Bei diesem Spiel liegt der Fokus auf einer langen und dabei langsamen Einatmung. In die Ferne zu reisen, ist ein Abenteuer und macht Spaß. Wo soll es heute hingehen und welche Erlebnisse warten dort? Mit der Einatmung Ihres Kindes gehen Sie auf Reisen. Die Reise symbolisieren Sie, indem Sie parallel zur Einatmung einen Spielzeugzug auf dem Tisch entlang schieben. Je tiefer Ihr Kind einatmet, umso weiter geht die Reise. Auf dem Tisch können Sie dafür Symbole unterschiedlicher Reiseziele auslegen.
» In der ausführlichen Anleitung zum Spiel „Die Reise mit dem Atemzug“ finden Sie auch Symbole für Reiseziele zum Ausdrucken.

Bei diesem Spiel steht die Ausatmung im Mittelpunkt. Die Große Raupe Beinelang hat leider alle Beine verloren und ist deswegen sehr traurig. Mit jeder langen Ausatmung Ihres Kindes zeichnen Sie ein buntes, langes Bein an den Raupenkörper. Am Ende ist die Raupe wieder glücklich. Sie hat alle Beine zurückbekommen.
» Eine süße Raupen-Druckvorlage und eine Vorlesegeschichte finden Sie in der Beschreibung des Spiels „Die große Raupe Beinelang“.

Dieses Spiel setzt den Fokus auf die Einatmung. Sie brauchen dafür kein Inhalationsgerät, sondern ein Röhrchen. Mit diesem Röhrchen verwandelt sich Ihr Kind zu einem fleißigen Staubsauger, der für Ordnung sorgt. Denn zerrissene Papiertaschentücher sorgen für Chaos.

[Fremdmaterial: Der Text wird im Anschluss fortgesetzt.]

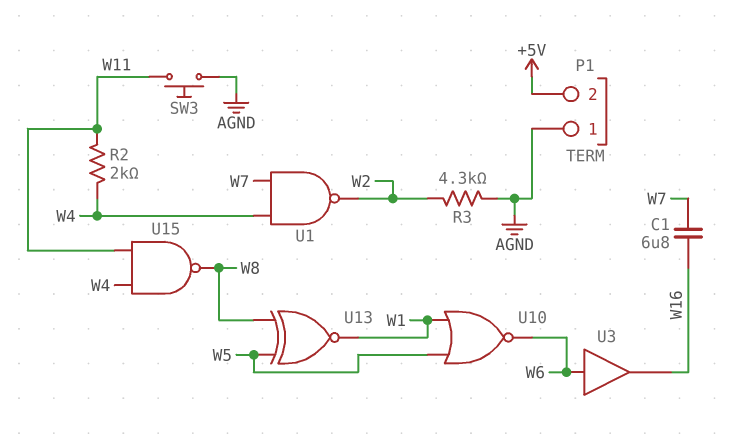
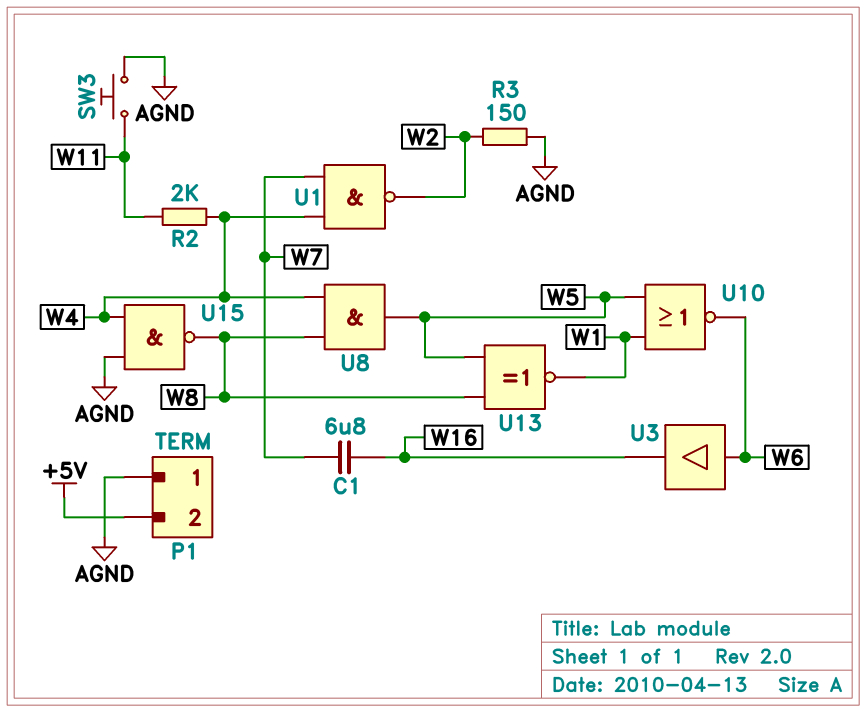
R3: 4.3k (AGND, W2) -> 150 (AGND, W2)
U8: none -> AND (in W4, in W8, out W5)
U15: NAND (in W4, in W11, out W8) -> NAND (in AGND, in W4, out W8)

Der Röhrchenstaubsauger saugt alle Stücke an und befördert diese zum Beispiel in einen Kipplaster.
» Wie das genau geht, erfahren Sie in der Spielanleitung des „Staubersaugerspiels“.
Rita Kieselmann arbeitet seit über 45 Jahren als Physio- und Atemtherapeutin. Ihr Schwerpunkt liegt auf der Behandlung von Kindern und Erwachsenen mit chronischen Atemwegserkrankungen. Rita Kieselmann ist Gründerin des Arbeitskreises Physiotherapie im Mukoviszidose e. V. Zudem entwickelte sie Selbsthilfetechniken zum Sekret-Transport, wie zum Beispiel die modifizierte Autogene Drainage und Atemmanöver mit oszillierenden PEP-Systemen.